In F.A.Q., aside from improved production, their music hasn't changed
much at all! Unspoiled by a few early '90s attempts at mainstream
hair metal radio success and a slightly advanced sense of diversity
over the years (at some point in the early 80s, one of the band
members must have realized that three-fourths of their material
sounded like "Ace Of Spades"), Motörhome can still
be counted on to provide instantly gratifying kickass heavy mean
rhythmic metallic hardcore rock and roll.
But do you need to be instantly gratified for 6
1/2 hours? As every woman who has ever made love to that fat guy
on the "Time to make the donuts" commercial will tell
you, the answer is yes. Sometimes it takes 99 extremely similar
songs for one to fully appreciate the tiny differences that make
each one special.
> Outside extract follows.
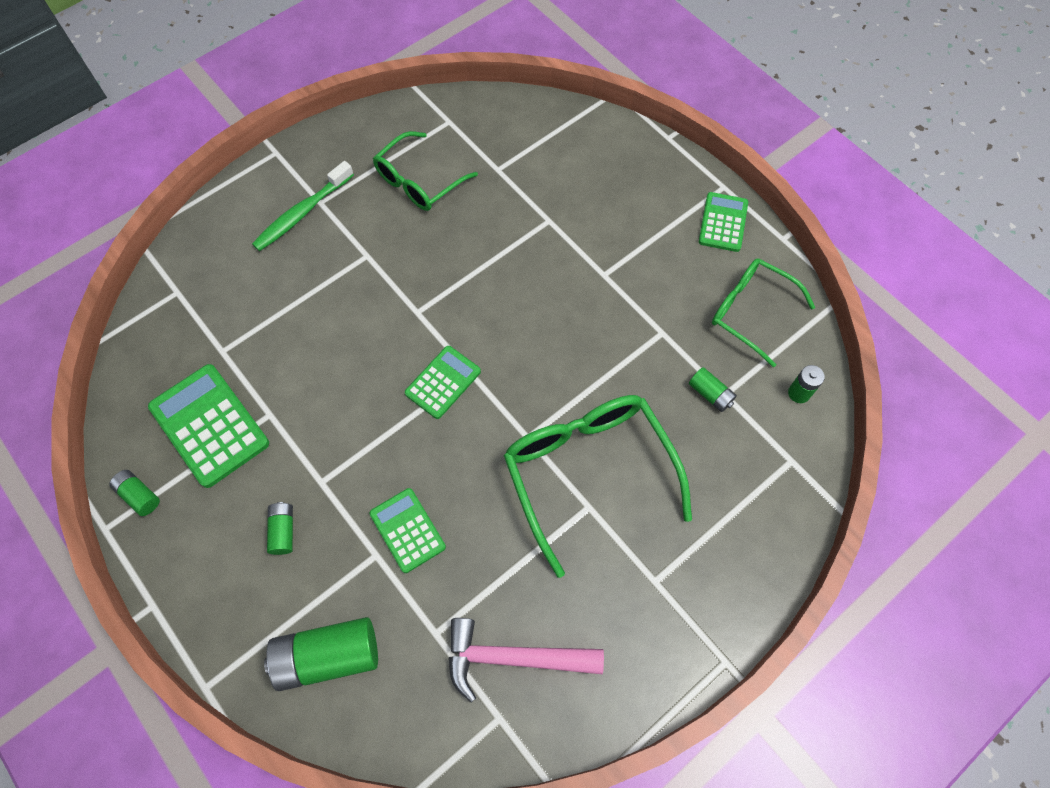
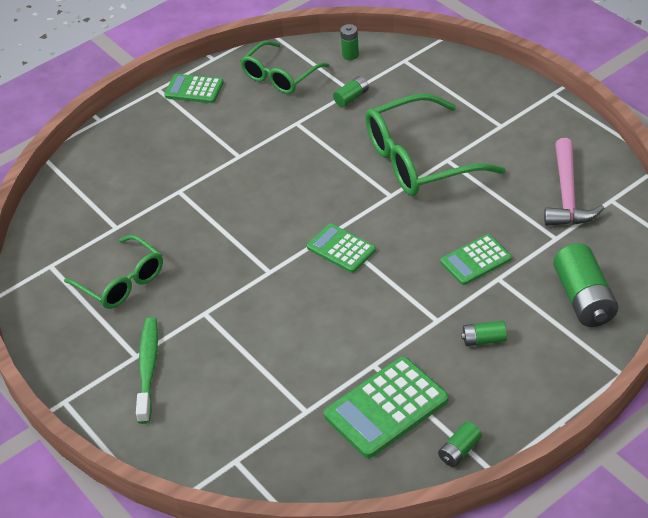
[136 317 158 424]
I have reached that point with Motörhead,
and once you reach it, it's very hard to write off any song they
do, no matter how few chords it might use.
A line-ending blues guitar trill here, a grunted/
whispered chorus there, a perfectly timed octave jump everywhere
-- add one of these singular identifiers to Lemmy's perpetually
raspy shriek/sing and doomy distorted bass thumping, (whoever's)
double-speed guitar accompaniment and (whoever's) reliable doop-chick-doodoo-chick
drums, and whammo -- you've got 90+ amazing songs by a Power Trio
with the "Power" to write better songs than "Trio"
(of "Da Da Da" fame, that is).
Everybody is going to take issue with a few song
choices here and there -- I personally would've thrown in a sewage
treatment facility of my choosing for the sludgy, forgettable "Like
A Nightmare" and "Dogs," the clichéd blues-rocker
"You Better Run" and the '50s-rocker "Angel City."
Plus, the I'd get rid of the near-parody bad metal riffer "Over
Your Shoulder," entirely riffless one-noters "Nadine"
and "Steal Your Face" and bland unworthy set-closer "Born
To Raise Hell," but that's it. And that's only eight songs
out of 99. NINETY-NINE.
Imagine each of those songs as a red balloon, floating
in the summer sky. Now imagine the war machines springing to life,
getting the message that something's out there. Oh no! Everyone's
a superhero! Everyone's a Captain Kirk! Worry worry, superscurry!
Take the disc out in a hurry!
Okay, I've taken 45 valia (plural of "valium")
and can continue. There. I'm done.
No wait, there's more! There's a Twisted Sister
cover on here, and three different versions of the greatest one-chord
song of all time, "Orgasmatron." Otherwise, no song is
repeated aside from "Motörhead," and that's only
repeated because its first appearance is by Hawkwind (Lemmy's former
band)! And how about this -- Motörhead doing a cover of Hawkwind
(Lemmy's formal wear)'s "Silver Machine"?
One thing pisses my piss off though -- the great-as-shit
book that's included in the package mentions a song they recorded
with famous black thespian Ice-T. Why isn't the song on any of the
discs???? Don't MENTION something to me and then not include it!
(Except the cover of "God Save The Queen," of course,
which was issued as a single but thankGODfully left off of this
box set).
It's hard to think in a straight line when you're
blowing your ears out with this relentless glob of energetic growly
wheezy noise, but then I guess that's to be expected from a band
called "Motörhead." It'd be one thing if they were
called "Clearhead" or "Thinking Cap," but they're
NOT. And I apologize for insisting at gunpoint that they were.
I'll just conclude by saying that nobody -- NOBODY
-- is qualified to say "I own all the Motörhead I need"
if they don't have this box set. This is the DEFINING Motörhead
package. Five discs, 99 songs and one appearance by television actor
Ozzy Osbourne. Without it, you might as well refuse to hand over
important documents to an independent commission investigating the
September 11th terrorist attacks. WAIT A MINUTE! I THINK I JUST
PUT TWO AND TWO TOGETHER!
No, never mind -- the first one just looked like
a 2. Do you have any idea how to stop this giant millipede from
dropping turds all over my math paper?